Ching-Liang Lin (; 22 January 1931 – 18 November 2019) was a Taiwanese physicist and professor at National Taiwan University. She was the first woman to be head of the university's department of physics.

Life
She was born in 1931 in Takao Prefecture (present-day Kaoshiung). She graduated from Kaohsiung Municipal Kaohsiung Girls' Senior High School. She was a witness to the February 28 incident in 1947 which killed thousands in Taiwan and resulted in decades of martial law known as the White Terror. During this time, she chose to focus on the study of physics. She attended the University of Tokyo and was awarded a doctorate in physics in 1966. She returned to Taiwan in 1970 and was asked to create a physics department at Soowchow University. She married another academic, Feng Tsuan Hua, around 1972 and they left for a couple of years to work in Massachusetts in the United States at the University of Massachusetts, Amherst.

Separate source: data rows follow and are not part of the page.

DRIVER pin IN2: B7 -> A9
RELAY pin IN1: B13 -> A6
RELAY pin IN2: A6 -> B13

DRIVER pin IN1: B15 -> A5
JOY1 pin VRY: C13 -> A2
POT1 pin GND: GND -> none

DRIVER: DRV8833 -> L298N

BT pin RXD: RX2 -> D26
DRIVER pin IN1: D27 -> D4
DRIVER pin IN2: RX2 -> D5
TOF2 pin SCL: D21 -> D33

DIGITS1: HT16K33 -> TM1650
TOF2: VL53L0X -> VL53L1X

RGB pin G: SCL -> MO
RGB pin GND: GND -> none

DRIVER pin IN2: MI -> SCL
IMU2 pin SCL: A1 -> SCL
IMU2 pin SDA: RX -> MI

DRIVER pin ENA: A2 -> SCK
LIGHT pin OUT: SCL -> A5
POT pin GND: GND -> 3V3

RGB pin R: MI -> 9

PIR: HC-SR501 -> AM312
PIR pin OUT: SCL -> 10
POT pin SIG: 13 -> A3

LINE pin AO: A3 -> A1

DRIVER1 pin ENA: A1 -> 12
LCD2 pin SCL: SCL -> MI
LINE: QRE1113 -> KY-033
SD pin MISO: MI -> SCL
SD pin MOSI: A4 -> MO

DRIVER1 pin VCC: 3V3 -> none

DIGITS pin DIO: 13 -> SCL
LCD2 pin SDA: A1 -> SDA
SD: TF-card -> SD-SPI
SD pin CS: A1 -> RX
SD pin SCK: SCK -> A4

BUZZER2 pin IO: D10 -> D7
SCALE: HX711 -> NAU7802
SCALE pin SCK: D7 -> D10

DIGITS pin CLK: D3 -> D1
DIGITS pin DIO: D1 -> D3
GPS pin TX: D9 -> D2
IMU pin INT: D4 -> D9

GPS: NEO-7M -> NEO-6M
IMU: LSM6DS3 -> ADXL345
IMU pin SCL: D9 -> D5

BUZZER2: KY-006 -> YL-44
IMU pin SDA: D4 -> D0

She became a professor of physics at the National Taiwan University. From 1981 to 1983 she was the head of the department of physics at the university. As of 2019 she is the only woman to hold this role. Whilst she was in charge she arranged an audit of the department and it was found that a radioactive source that was meant to be stored safely was missing. The newspapers reported the problem and it was only when national bodies became involved that the radium - beryllium neutron source was found. She wanted to concentrate on teaching so she stood down from her management role. She continued to teach for twenty years, and she was cited as a role model for other women to study physics.

She retired and died in 2019 at National Taiwan University Hospital.

Selected works
 Theory of Two Nucleon Stripping Reactions. I—(d, α) and (α, d) Reactions—, 1964
 Prog. Theor. Phys.vol 36 (1966) p. 251287. Theory of Two-Nucleon Transfer Reaction II.
 CL Lin, S. Yamaji and H. Yosbida: Nucl. Phys. Vol.A204 (1973 ) p. 135152. Finite Range Calculations of the Two-Nucleon Transfer Reactions.
 FJ Kline, CL Lin and GA Peterson: Nucl. Phys. vol.A241 (1975) p. 299310. Inelastic Electron Scattering from 31p.
 CL Lin and Kuo-Ping Li: Prog. Theor. Phys. vol. 81 (1989) p. 140159. Nuclear Exchange Currents in Quantum Hadrodynamics.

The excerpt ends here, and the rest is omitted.